See pypa/setuptools#4759.

Author: dnicolodi

changelog/1180.misc.txt

@@ -0,0 +1,10 @@
+- ``packaging`` is used instead of ``pkginfo`` for parsing and validating
+  metadata. This aligns metadata validation to the one performed by PyPI.
+  ``packaging`` version 24.0 or later is required. Support for metadata
+  version 2.4 requires ``packaging`` 24.2 or later. ``pkginfo`` is not a
+  dependency anymore.
+- With ``packaging`` version 24.2 or later, metadata fields added with
+  metadata version 2.4 as defined by PEP 639 are now sent to the package index
+  when a distribution is uploaded.
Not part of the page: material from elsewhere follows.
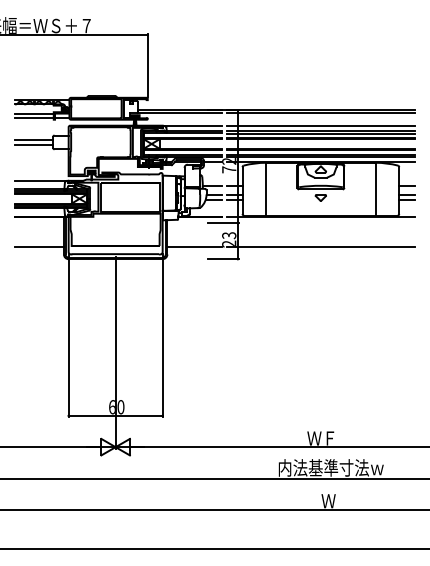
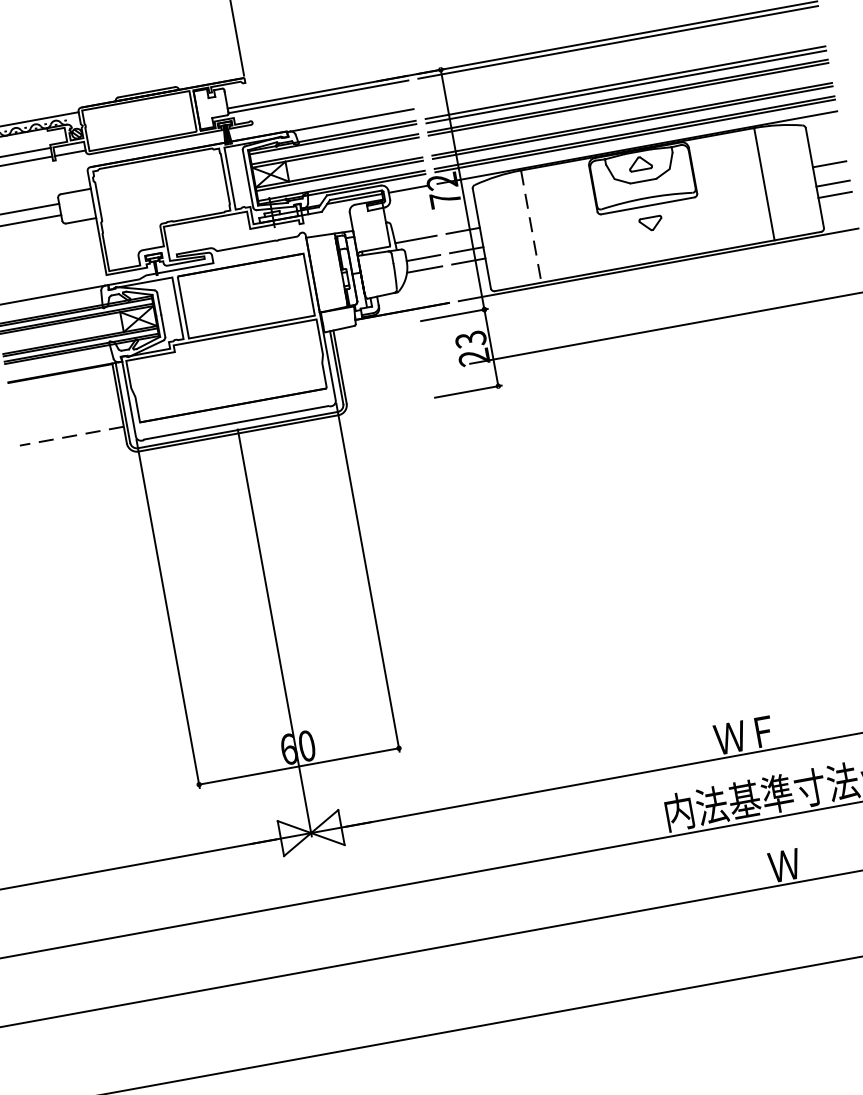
line: (320, 125) -> (622, 70), removed
line: (266, 189) -> (532, 227), solid -> dashed
line: (39, 246) -> (71, 435), solid -> dashed
line: (194, 246) -> (401, 376), removed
This results in licensing information to
+  appear correctly on the package page on PyPI when uploading packages using
+  metadata version 2.4.

docs/conf.py

@@ -283,17 +283,12 @@
 intersphinx_mapping = {
     "python": ("https://docs.python.org/3", None),
     "requests": ("https://requests.readthedocs.io/en/latest/", None),
+    "packaging": ("https://packaging.pypa.io/en/latest/", None),
 }
 
 # Be strict about the invalid references:
 nitpicky = True
 
-# TODO: Try to add these to intersphinx_mapping
-nitpick_ignore_regex = [
-    (r"py:.*", r"pkginfo.*"),
-    ("py:class", r"warnings\.WarningMessage"),
-]
-
 # -- Options for apidoc output ------------------------------------------------
 
 autodoc_default_options = {

mypy.ini

@@ -5,8 +5,7 @@ show_traceback = True
 warn_redundant_casts = True
 warn_unused_configs = True
 warn_unused_ignores = True
-; Enabling this will fail on subclasses of untyped imports, e.g. pkginfo
-; disallow_subclassing_any = True
+disallow_subclassing_any = True
 disallow_any_generics = True
 disallow_untyped_calls = True
 disallow_untyped_defs = True

pyproject.toml

@@ -31,7 +31,6 @@ classifiers = [
 ]
 requires-python = ">=3.8"
 dependencies = [
-	"pkginfo >= 1.8.1",
 	"readme-renderer >= 35.0",
 	"requests >= 2.20",
 	"requests-toolbelt >= 0.8.0, != 0.9.0",
@@ -41,7 +40,7 @@ dependencies = [
 	"keyring >= 15.1; platform_machine != 'ppc64le' and platform_machine != 's390x'",
 	"rfc3986 >= 1.4.0",
 	"rich >= 12.0.0",
-	"packaging",
+	"packaging >= 24.0",
 	"id",
 ]
 dynamic = ["version"]

tests/fixtures/everything.metadata

@@ -0,0 +1,44 @@
+Metadata-Version: 2.4
+Name: BeagleVote
+Version: 1.0a2
+Platform: ObscureUnix
+Platform: RareDOS
+Supported-Platform: RedHat 7.2
+Supported-Platform: i386-win32-2791
+Summary: A module for collecting votes from beagles.
+Description-Content-Type: text/markdown; charset=UTF-8; variant=GFM
+Keywords: dog,puppy,voting,election
+Home-page: http://www.example.com/~cschultz/bvote/
+Download-URL: …/BeagleVote-0.45.tgz
+Author: C. Schultz, Universal Features Syndicate,
+        Los Angeles, CA <cschultz@peanuts.example.com>
+Author-email: "C. Schultz" <cschultz@example.com>
+Maintainer: C. Schultz, Universal Features Syndicate,
+        Los Angeles, CA <cschultz@peanuts.example.com>
+Maintainer-email: "C. Schultz" <cschultz@example.com>
+License: This software may only be obtained by sending the
+        author a postcard, and then the user promises not
+        to redistribute it.
+License-Expression: Apache-2.0 OR BSD-2-Clause
+License-File: LICENSE.APACHE
+License-File: LICENSE.BSD
+Classifier: Development Status :: 4 - Beta
+Classifier: Environment :: Console (Text Based)
+Provides-Extra: pdf
+Requires-Dist: reportlab; extra == 'pdf'
+Requires-Dist: pkginfo
+Requires-Dist: PasteDeploy
+Requires-Dist: zope.interface (>3.5.0)
+Requires-Dist: pywin32 >1.0; sys_platform == 'win32'
+Requires-Python: >=3
+Requires-External: C
+Requires-External: libpng (>=1.5)
+Requires-External: make; sys_platform != "win32"
+Project-URL: Bug Tracker, http://bitbucket.org/tarek/distribute/issues/
+Project-URL: Documentation, https://example.com/BeagleVote
+Provides-Dist: OtherProject
+Provides-Dist: AnotherProject (3.4)
+Provides-Dist: virtual_package; python_version >= "3.4"
+Dynamic: Obsoletes-Dist
+
+This description intentionally left blank.